Mission: Blue Ghost 1 (Firefly Aerospace), CLPS program Landing site: Mare Crisium (Sea of Crises) Landing date: March 2025 RadPC status: Met mission objectives. Operated through the Van Allen belt radiation environment (most severe radiation exposure of the entire mission), continued operating through solar eclipse, sunset, and into lunar night. Longest-duration instrument operation of all 10 Blue Ghost payloads.

This makes RadPC the first SST-connected university technology confirmed operating on the lunar surface.
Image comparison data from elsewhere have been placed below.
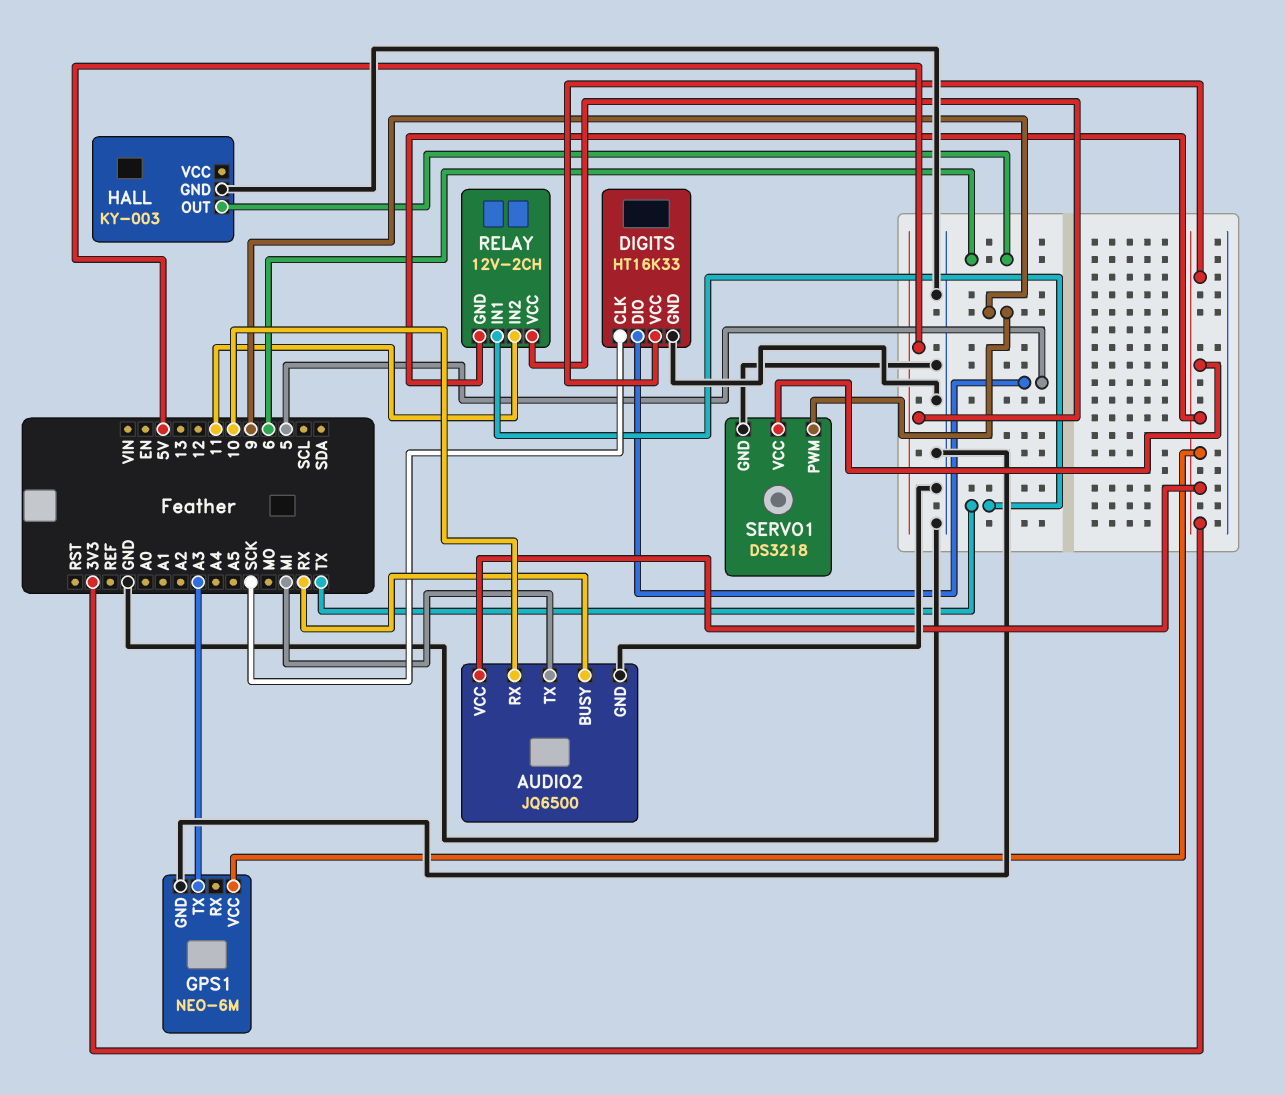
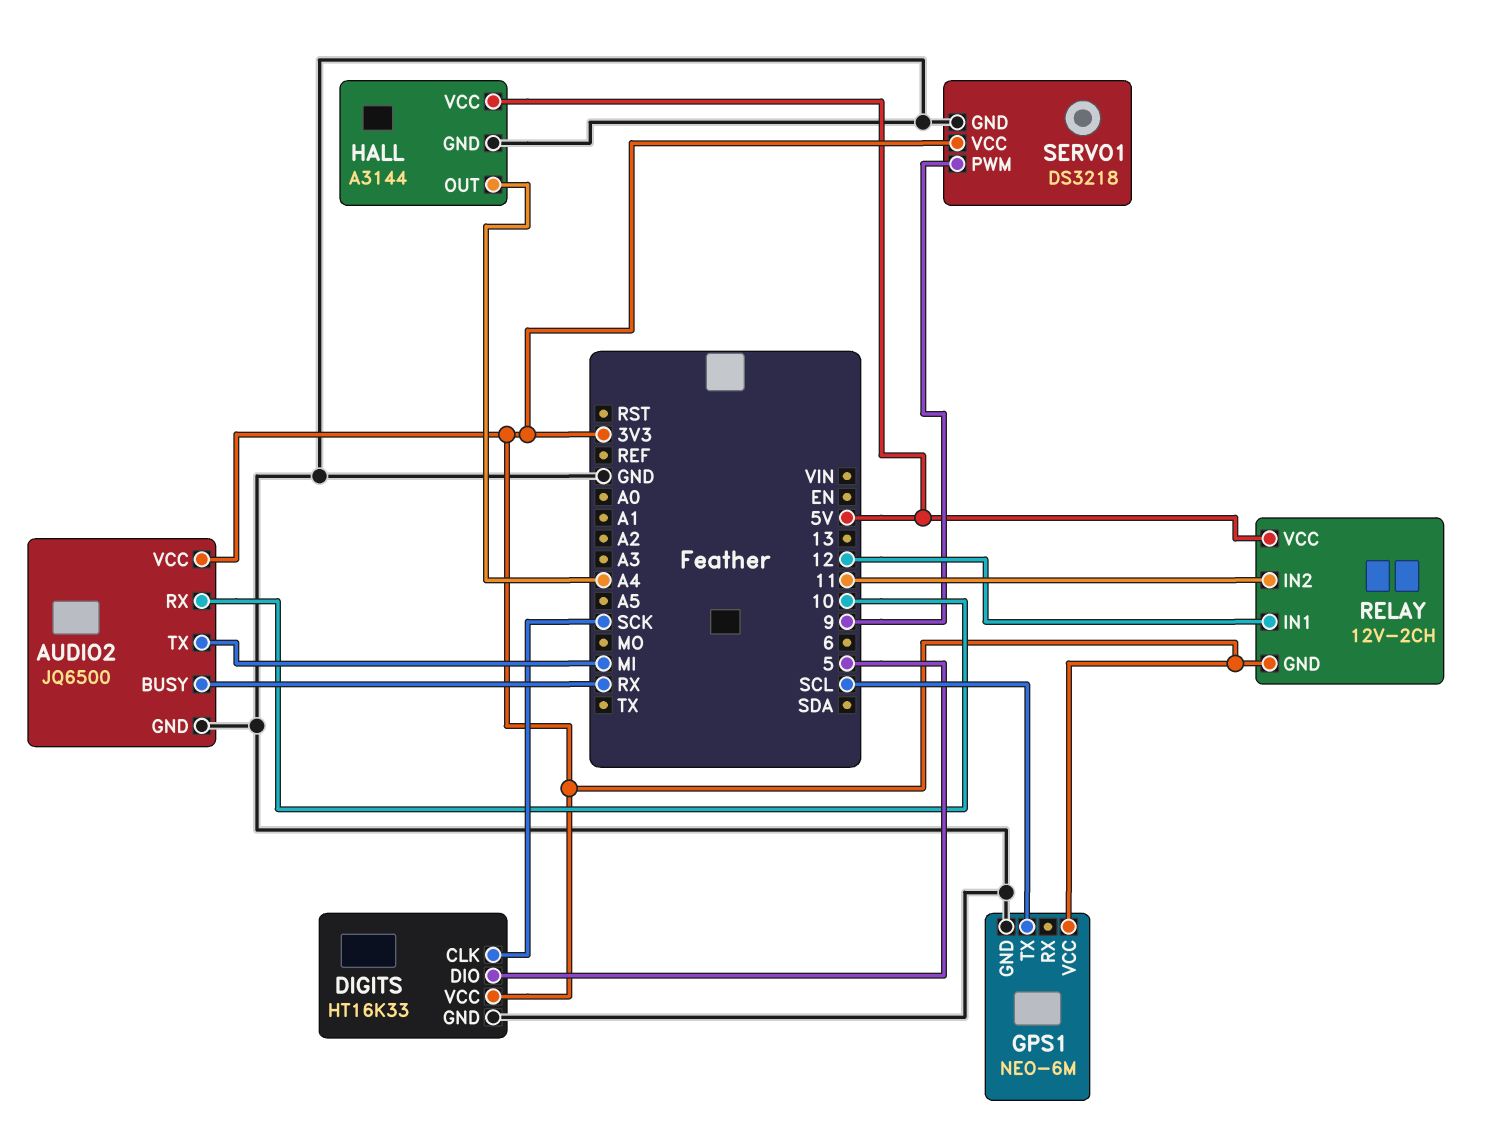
GPS1 pin TX: A3 -> SCL
HALL: KY-003 -> A3144
HALL pin OUT: 6 -> A4
HALL pin VCC: none -> 5V
RELAY pin IN1: TX -> 12

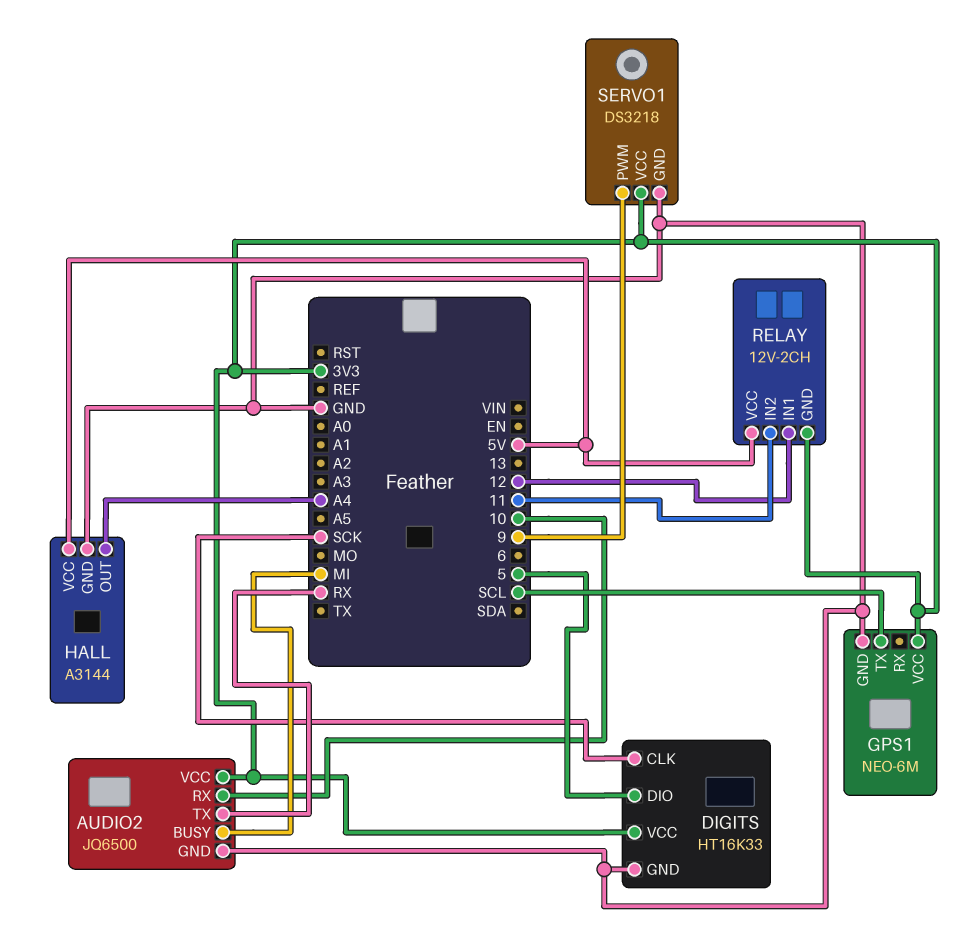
AUDIO2 pin BUSY: RX -> MI
AUDIO2 pin TX: MI -> RX

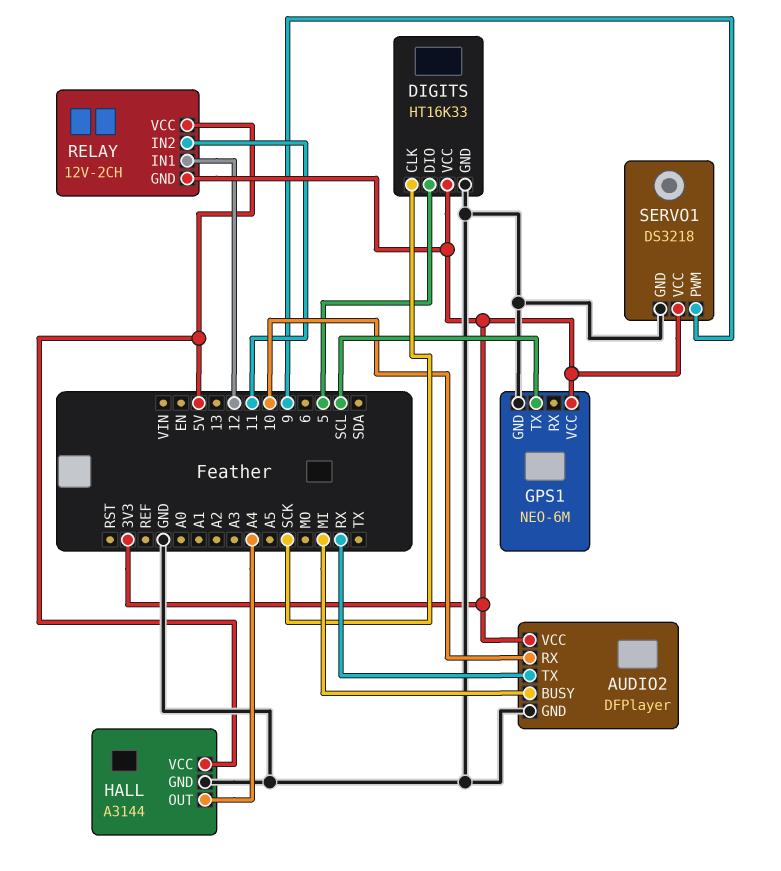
AUDIO2: JQ6500 -> DFPlayer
Confidence: confirmed (NASA CLPS press release, Bozeman Daily Chronicle, NASASpaceflight.com Blue Ghost coverage)


The 12-Year Arc

2013  SST [91661] + FO [91411] — parallel funding: SST matures core tech, FO validates
2016  SST complete (TRL 5→6)
2017  FO complete (TRL 5→7)
2018  RadSat-g deployed from ISS (July) — first orbital demo
      FO [106595] SEE random numbers (creative side-application of radiation effects)
2019  RadSat-u deployed from ISS (Nov → Feb 2020)
2020  Resilient Computing founded
      FO [106701] RadPC@scale suborbital demo (TRL 6→7)
2021  RadPC technology licensed from Montana State
      NASA SBIR Phase I ($131.5K)
2022  NASA SBIR Phase I ($156.5K) + DoD/SOCOM STTR Phase I ($150K)
2023  NASA SBIR Phase I coprocessors ($156.5K) + FO Phase II RISC-V ($1.29M)
2024  NASA SBIR Phase II coprocessors ($900K)
2025  RadPC lands on the Moon (Blue Ghost 1, CLPS, March 2025)
      FO [184144] RadPC+Coprocessor — Resilient Computing now lead org, LaMeres Co-I

SST's role in the arc: SST provided the initial seed funding for the core FPGA fault-tolerance architecture. Without SST, the RadSat computer system would not have had the technology maturation pathway that led to flight readiness. FO then validated the technology across 4 successive missions (ISS × 2, suborbital, coprocessor development). The SST→FO pipeline worked exactly as designed.


People & Connections

  • Brock LaMeres — PI on all 5 TechPort projects. MSU professor → company founder. 25+ years building computer systems.
  • Todd J Kaiser — Co-I on FO [91411]. MSU colleague.
  • Chris Major — PI on FO [184144] (Resilient Computing lead). Likely LaMeres' company hire/partner.
  • GSFC connection: SST project [91661] was GSFC-led. GSFC provided the NASA center partnership for the university-led technology.

NTRS Publications

No NTRS results found under "LaMeres, Brock" — publications likely appear under Montana State University technical reports or IEEE conference proceedings rather than NTRS. The RadSat-g and RadSat-u missions would have generated mission data reports through ISS channels.


Cross-References


Assessment

Montana State's RadPC arc is the strongest university-to-commercialization pathway in the SST portfolio: - SST seed (2013) → 2× ISS flights → company spinout (2020) → $2.78M federal contracts → lunar surface operation (2025) - Brock LaMeres is one of only two university PIs to successfully spin out a company from SST-connected work (the other being Gamero-Castaño's CISGAM at UC Irvine) - Unlike CISGAM (pre-revenue, early stage), Resilient Computing has $2.78M in federal contracts and a product on the Moon - The SST→FO parallel funding model deserves attention: concurrent SST (tech maturation) and FO (flight validation) accelerated the pipeline - EPSCoR state context: Montana has minimal aerospace industry heritage. SST + FO investment helped build a space computing company in Bozeman.

Note on classification: The SST project [91661] was technically GSFC-led with Montana State as the implementing partner. The downstream commercial success flows through LaMeres/Montana State, not GSFC. This is a case where the leadOrg field understates the university's actual contribution.